Wer bei Amazon gewerblich handeln möchte kann dies nur, wenn er zu seinen Produkten auch eine sog. GTIN-Nummer angeben kann. Mittlerweile verlangt auch Ebay die Angabe von GTIN-Nummern in vielen Kategorien. Bei den betroffenen Online-Händlern selbst herrscht jedoch weitestgehend Unklarheit über die rechtlichen und tatsächlichen Voraussetzungen der Verwendung der Nummer. Wir haben daher jemanden gefragt, der es wissen muss. GS1 Germany beantwortete uns die wichtigsten Fragen zu Kauf und Verwendung von GTIN-Nummern.

Barcode

(Bildquelle Barcode: Shutter_M via Shutterstock)

Was ist eine GTIN und warum benötigen immer mehr Online-Händler eine GTIN für den Verkauf ihrer Produkte?

Frank Metz: Die sogenannte Global Trade Item Number (GTIN), ehemals EAN bzw. UPC, ist wie ein Fingerabdruck für Produkte und Unternehmen im nationalen und internationalen Geschäftsverkehr. Denn sie identifiziert Artikel, Dienstleistungen und Unternehmen weltweit eindeutig und überschneidungsfrei – zum Beispiel an der Scannerkasse, im Wareneingang oder in Produktkatalogen.

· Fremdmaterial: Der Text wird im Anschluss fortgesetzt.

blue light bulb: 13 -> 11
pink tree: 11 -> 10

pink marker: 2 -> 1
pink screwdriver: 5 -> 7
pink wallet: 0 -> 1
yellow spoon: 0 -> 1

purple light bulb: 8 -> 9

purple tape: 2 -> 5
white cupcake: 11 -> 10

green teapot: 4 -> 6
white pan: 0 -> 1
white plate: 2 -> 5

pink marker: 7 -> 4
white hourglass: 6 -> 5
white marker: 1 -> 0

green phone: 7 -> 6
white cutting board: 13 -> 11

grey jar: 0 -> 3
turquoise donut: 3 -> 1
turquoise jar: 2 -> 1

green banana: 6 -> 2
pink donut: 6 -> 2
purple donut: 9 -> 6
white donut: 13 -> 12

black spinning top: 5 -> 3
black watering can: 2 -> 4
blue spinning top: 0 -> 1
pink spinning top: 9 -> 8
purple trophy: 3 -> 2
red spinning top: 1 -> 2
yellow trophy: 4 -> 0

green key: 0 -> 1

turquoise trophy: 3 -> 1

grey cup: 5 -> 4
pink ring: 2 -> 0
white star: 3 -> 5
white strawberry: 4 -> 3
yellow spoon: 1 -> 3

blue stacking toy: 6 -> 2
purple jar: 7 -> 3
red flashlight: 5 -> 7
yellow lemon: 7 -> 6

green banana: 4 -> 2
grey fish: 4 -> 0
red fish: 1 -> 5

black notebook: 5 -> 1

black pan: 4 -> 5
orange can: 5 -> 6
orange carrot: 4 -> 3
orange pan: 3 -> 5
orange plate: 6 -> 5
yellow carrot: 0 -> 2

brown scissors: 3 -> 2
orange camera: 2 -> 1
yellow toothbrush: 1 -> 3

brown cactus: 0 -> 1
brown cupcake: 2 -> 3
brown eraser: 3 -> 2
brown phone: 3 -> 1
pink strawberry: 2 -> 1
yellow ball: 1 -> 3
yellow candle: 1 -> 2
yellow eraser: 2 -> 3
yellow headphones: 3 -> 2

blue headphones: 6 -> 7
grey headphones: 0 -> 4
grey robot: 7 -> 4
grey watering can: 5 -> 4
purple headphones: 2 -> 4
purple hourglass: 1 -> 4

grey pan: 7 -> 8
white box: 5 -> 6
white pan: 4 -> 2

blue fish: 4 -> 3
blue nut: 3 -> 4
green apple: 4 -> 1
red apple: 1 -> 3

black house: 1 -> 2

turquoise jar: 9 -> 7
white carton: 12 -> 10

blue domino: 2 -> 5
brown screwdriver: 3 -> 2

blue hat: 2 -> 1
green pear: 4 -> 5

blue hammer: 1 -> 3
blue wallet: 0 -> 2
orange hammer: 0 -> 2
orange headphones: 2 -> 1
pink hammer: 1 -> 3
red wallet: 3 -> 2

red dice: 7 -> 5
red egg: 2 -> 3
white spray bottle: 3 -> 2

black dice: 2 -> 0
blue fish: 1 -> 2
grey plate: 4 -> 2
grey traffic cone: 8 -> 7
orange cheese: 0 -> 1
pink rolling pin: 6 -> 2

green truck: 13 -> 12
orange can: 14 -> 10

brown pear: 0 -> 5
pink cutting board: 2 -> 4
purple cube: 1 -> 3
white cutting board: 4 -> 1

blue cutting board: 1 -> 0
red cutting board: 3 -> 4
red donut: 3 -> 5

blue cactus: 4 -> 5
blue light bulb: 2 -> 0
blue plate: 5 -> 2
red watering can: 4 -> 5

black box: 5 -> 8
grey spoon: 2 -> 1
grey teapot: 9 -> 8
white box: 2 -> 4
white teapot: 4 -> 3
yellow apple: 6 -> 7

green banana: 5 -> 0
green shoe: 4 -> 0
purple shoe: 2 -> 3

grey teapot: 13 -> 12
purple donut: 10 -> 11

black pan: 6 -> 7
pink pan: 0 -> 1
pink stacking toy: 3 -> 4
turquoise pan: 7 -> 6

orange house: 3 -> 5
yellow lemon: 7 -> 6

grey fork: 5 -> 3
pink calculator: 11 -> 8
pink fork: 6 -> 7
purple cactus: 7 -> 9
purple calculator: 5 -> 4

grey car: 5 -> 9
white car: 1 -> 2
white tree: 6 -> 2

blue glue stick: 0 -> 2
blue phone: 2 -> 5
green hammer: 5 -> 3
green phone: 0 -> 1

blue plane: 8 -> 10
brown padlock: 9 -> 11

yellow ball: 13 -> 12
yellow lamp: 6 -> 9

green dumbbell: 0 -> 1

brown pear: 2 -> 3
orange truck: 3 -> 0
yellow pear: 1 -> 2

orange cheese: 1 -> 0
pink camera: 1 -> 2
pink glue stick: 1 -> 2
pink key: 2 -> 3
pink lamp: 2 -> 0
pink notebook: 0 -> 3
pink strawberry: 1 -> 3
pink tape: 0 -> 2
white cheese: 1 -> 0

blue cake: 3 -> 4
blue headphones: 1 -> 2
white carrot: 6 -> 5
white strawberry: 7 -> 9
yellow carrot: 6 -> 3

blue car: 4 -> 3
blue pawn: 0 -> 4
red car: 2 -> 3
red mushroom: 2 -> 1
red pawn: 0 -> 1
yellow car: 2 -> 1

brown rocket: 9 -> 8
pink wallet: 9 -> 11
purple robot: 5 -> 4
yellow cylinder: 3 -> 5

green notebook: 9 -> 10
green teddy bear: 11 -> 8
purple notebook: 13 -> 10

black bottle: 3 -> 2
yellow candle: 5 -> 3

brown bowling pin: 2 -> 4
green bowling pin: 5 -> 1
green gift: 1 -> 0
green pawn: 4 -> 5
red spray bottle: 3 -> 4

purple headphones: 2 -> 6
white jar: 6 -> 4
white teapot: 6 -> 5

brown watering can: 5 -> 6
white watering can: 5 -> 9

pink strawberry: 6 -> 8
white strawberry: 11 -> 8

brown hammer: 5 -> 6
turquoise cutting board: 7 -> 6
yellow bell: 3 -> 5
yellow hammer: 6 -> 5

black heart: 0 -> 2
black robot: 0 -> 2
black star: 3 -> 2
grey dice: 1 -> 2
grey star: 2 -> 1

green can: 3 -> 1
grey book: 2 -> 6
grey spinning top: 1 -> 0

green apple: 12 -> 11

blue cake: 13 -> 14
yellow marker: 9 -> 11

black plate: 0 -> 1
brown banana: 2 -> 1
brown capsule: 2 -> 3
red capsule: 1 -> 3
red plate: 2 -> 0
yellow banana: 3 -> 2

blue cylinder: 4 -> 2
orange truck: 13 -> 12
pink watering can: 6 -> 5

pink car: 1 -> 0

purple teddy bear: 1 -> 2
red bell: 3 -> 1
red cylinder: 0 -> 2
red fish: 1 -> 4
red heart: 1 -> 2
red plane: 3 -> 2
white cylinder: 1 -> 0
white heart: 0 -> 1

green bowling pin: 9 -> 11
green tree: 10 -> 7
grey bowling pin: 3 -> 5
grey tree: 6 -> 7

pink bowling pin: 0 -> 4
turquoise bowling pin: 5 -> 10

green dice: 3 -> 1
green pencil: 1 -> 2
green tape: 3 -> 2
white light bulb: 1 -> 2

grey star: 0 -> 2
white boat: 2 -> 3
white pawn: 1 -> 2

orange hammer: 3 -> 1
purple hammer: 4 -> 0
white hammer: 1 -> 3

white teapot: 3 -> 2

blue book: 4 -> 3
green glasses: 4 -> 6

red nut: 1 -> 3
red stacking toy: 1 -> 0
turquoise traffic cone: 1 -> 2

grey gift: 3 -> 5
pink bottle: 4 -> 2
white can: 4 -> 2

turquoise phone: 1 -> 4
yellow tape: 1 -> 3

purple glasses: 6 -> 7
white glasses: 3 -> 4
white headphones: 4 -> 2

Für Online-Händler ist das Thema derzeit verstärkt relevant. Hintergrund ist, dass immer mehr Hersteller und Händler ihre Waren nicht nur in ihrem eigenen Online-Shop vertreiben, sondern auch über Marktplätze wie Amazon oder Ebay. Und um das vielseitige Angebot für Nutzer anwenderfreundlicher zu strukturieren und eigene Prozesse effizienter zu gestalten, fordern Online-Marktplätze – darunter auch Amazon und Ebay – und Suchmaschinen wie Google verstärkt eine eindeutige Produktidentifikation der angebotenen Waren mit der globalen Artikelnummer GTIN. Auf Basis strukturierter Produktdaten können sie die Vielzahl der angebotenen Produkte kundenfreundlicher sortieren. Denn wenn zu allen Produkten die gleichen Attribute an Informationen hinterlegt sind, finden Käufer schneller, was sie suchen. Außerdem können Produkte dank GTIN zügig und ohne manuellen Aufwand in die eigenen Warenwirtschaftsprozesse übernommen werden. Für Marktplätze heißt das: mehr Effizienz und zufriedenere Kunden. Voraussetzung ist dabei aber, dass die globale Artikelnummer auf dem vorgesehenen, legalen Weg erworben wird. Nur so ist sichergestellt, dass die hinterlegten Informationen mit dem richtigen Hersteller oder Händler sowie Produktmerkmalen übereinstimmen.

Konkrete Tipps für den erfolgreichen und rechtsicheren Verkauf auf Online-Marktplätzen gibt GS1 Germany übrigens am 19. April 2016 im Rahmen des kostenlosen Webinars „Expert Talk Special – How to sell on Marketplaces“.

Bereitgestellt und zentral verwaltet werden die Nummern von GS1. Können Händler GTIN auch bei anderen Anbietern erwerben?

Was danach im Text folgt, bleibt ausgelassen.